Tuesday, November 5, 2024

Wikiscanner Shows Whodunnit

If you want anonymity online, you might as well just turn off the computer. Not only is not happening, but it’s getting easier to track things. In this case, it’s used for good, but like most purer things, it’s ripe for some corruption.

Wikiscanner Shows Whodunnit
Wikiscanner Shows Whodunnit
Of course, you don’t really have to turn off your computer. There are anonymizing programs and websites out there that help you surf quietly, something the folks at Diebold, the CIA, Congress, and Fox News probably should have learned about before visiting Wikipedia to screw with things.

On Monday, a fun little search tool emerged that allows users to investigate who’s edited Wikipedia entries based on dedicated corporate IP blocks. Wikiscanner, developed by a Cal Tech graduate hacker named Virgil Griffith, can track those types of changes.
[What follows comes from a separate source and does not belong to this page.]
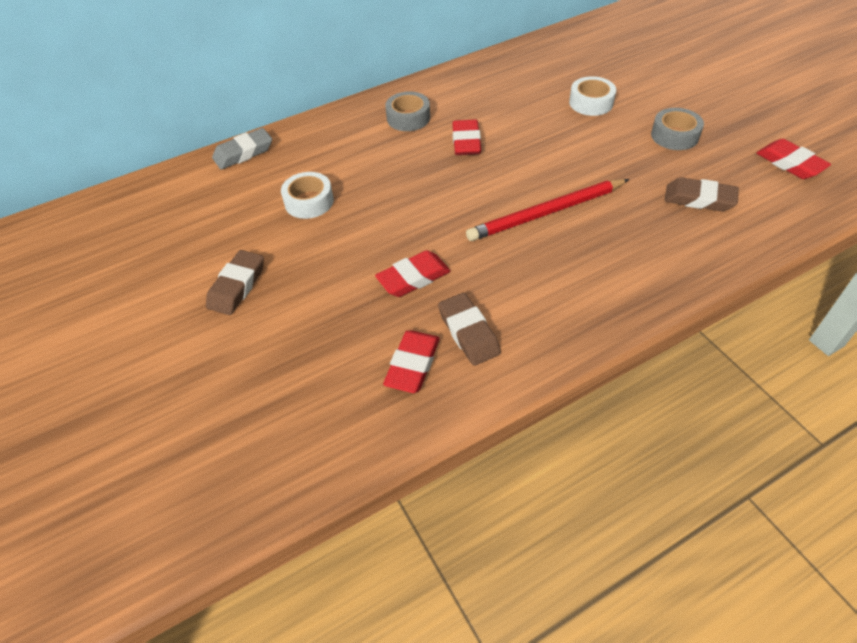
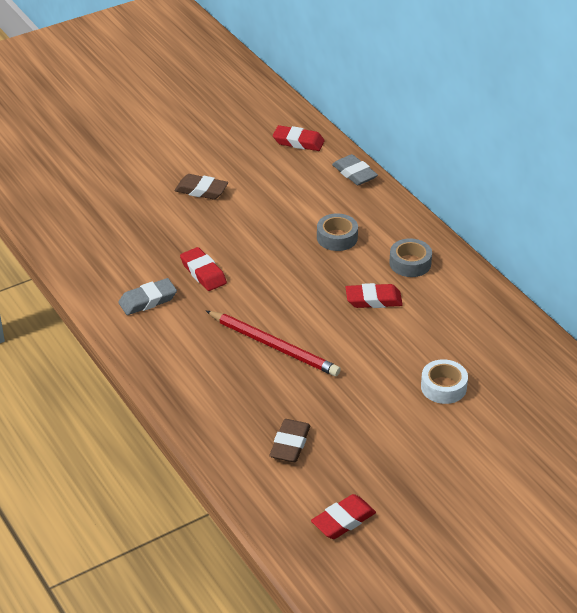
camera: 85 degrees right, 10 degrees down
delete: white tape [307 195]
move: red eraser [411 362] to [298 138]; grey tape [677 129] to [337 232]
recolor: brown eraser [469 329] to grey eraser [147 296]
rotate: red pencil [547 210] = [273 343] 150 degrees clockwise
And thus, blow the cover off some humorous edits.

For example, Al Franken and Fox News aren’t exactly friends. The O’Reilly Radar’s (Tim, not Bill) Artur Bergman fills us in on that one. Instead of Fox News’s case being “laughed out of court,” someone from a Fox IP address decided the lawsuit was “the best thing to happen to [Franken’s] booksales.”

As Wired reports, voting machine company Diebold didn’t like a large chunk of negative information about them on the site and just deleted all of it.

And the CIA? Well, apparently they’re quite busy monitoring lyrics in an episode of “Buffy the Vampire Slayer.”

Your tax dollars at work. See at the bottom of the rubble pile, folks.